Cordon node with a do-not-evict pod when ttlSecondsUntilExpired is met

cest-pas-faux commented 1 year ago

Tell us about your request

Regarding the do-not-evict annotation, it currrently prevents some nodes to be deprovisioned on our clusters.

I know, that's the goal and i'm fine with it, but would it be possible to cordon the node at least when the ttlSecondsUntilExpired is met ?

Tell us about the problem you're trying to solve. What are you trying to do, and why is it hard?

We provision expensive nodes as a failback for some workloads with a ttl of 3 hours, and we saw some still running with a 6 hours uptime. The annotation was preventing the drain/deletion as cronjobs kept being scheduled on it, but a manual cordon fixed it within minutes.

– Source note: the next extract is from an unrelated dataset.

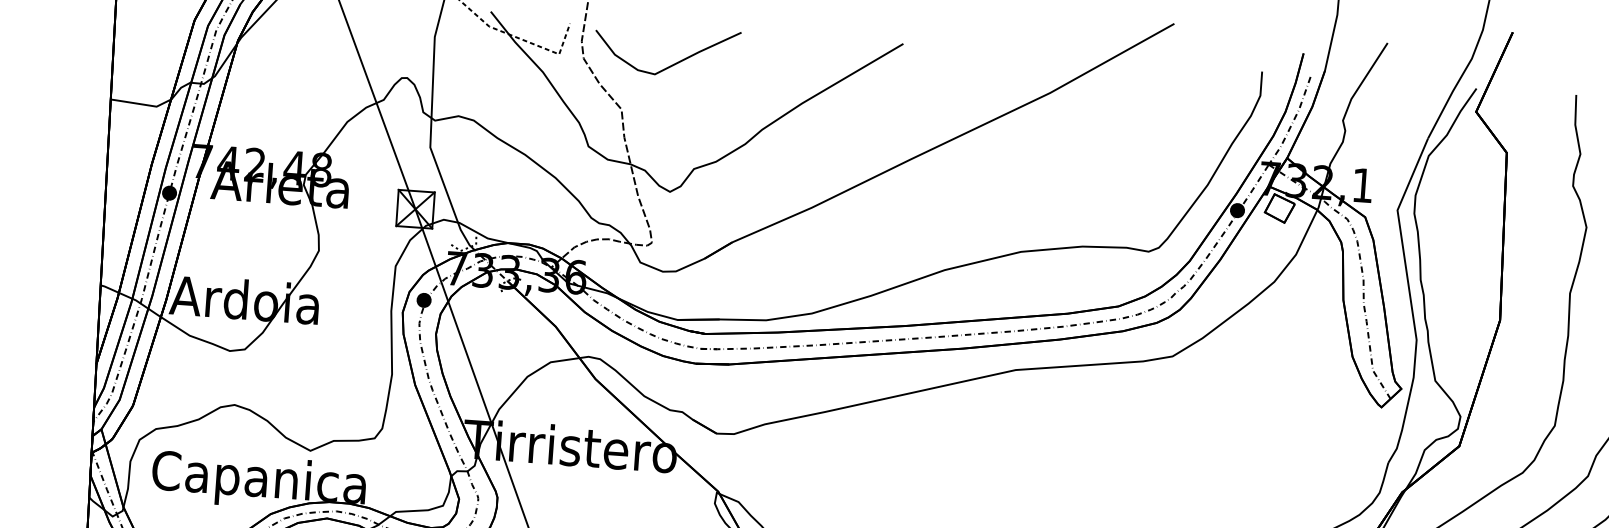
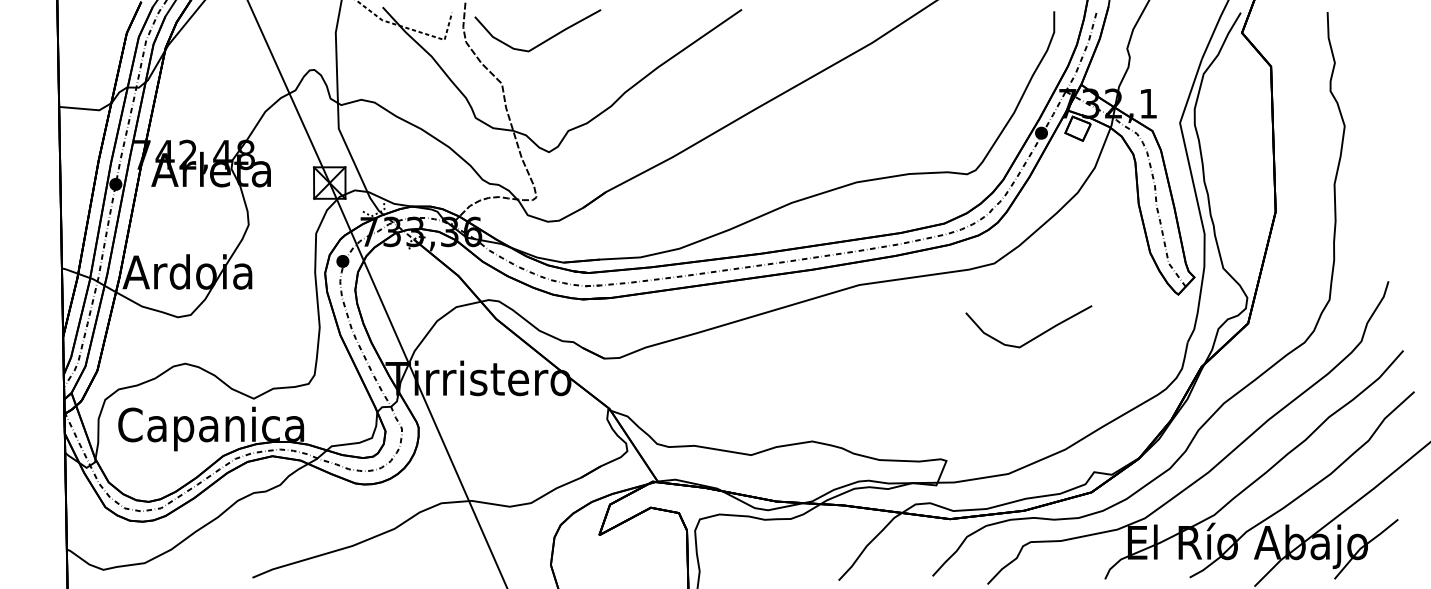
curve: (1213, 443) -> (1035, 336), added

Are you currently working around this issue?

No

Additional Context

No response

Attachments

No response

Community Note

Please vote on this issue by adding a 👍 reaction to the original issue to help the community and maintainers prioritize this request
Please do not leave "+1" or "me too" comments, they generate extra noise for issue followers and do not help prioritize the request
If you are interested in working on this issue or have submitted a pull request, please leave a comment

ellistarn commented 1 year ago

This seems fair to me. @njtran @jonathan-innis , thoughts?

cest-pas-faux commented 1 year ago

Actually it could be " Always cordon the node when the ttl is met, then proceed with the usual logic (to drain or not to drain)"

ellistarn commented 1 year ago

We've debated this logic. Right now, cordon/drain happens when a kubectl delete node is triggered. This causes the node to cross a point of no return. Once that cordon happens, it will eventually be deleted. I think this behavior is probably fine for expiration.

JTCunning commented 1 year ago

Hello, after upgrading from 0.16 to 0.19, we have also experienced an unexpected change in behavior between the ttl-based deprovisioner and the do-not-evict annotation. On 0.16, the deprovisioner would issue a node deletion request, cordon the node, and only drain the node once all do-not-evict-annotated pods were gone. Now observing 0.19, nodes with do-not-evict-annotated pods running will not receive the same deletion request, and will only receive the request once all pods are removed. For better or for worse, we've relied on this previous behavior and the loss of it currently blocks us from upgrading.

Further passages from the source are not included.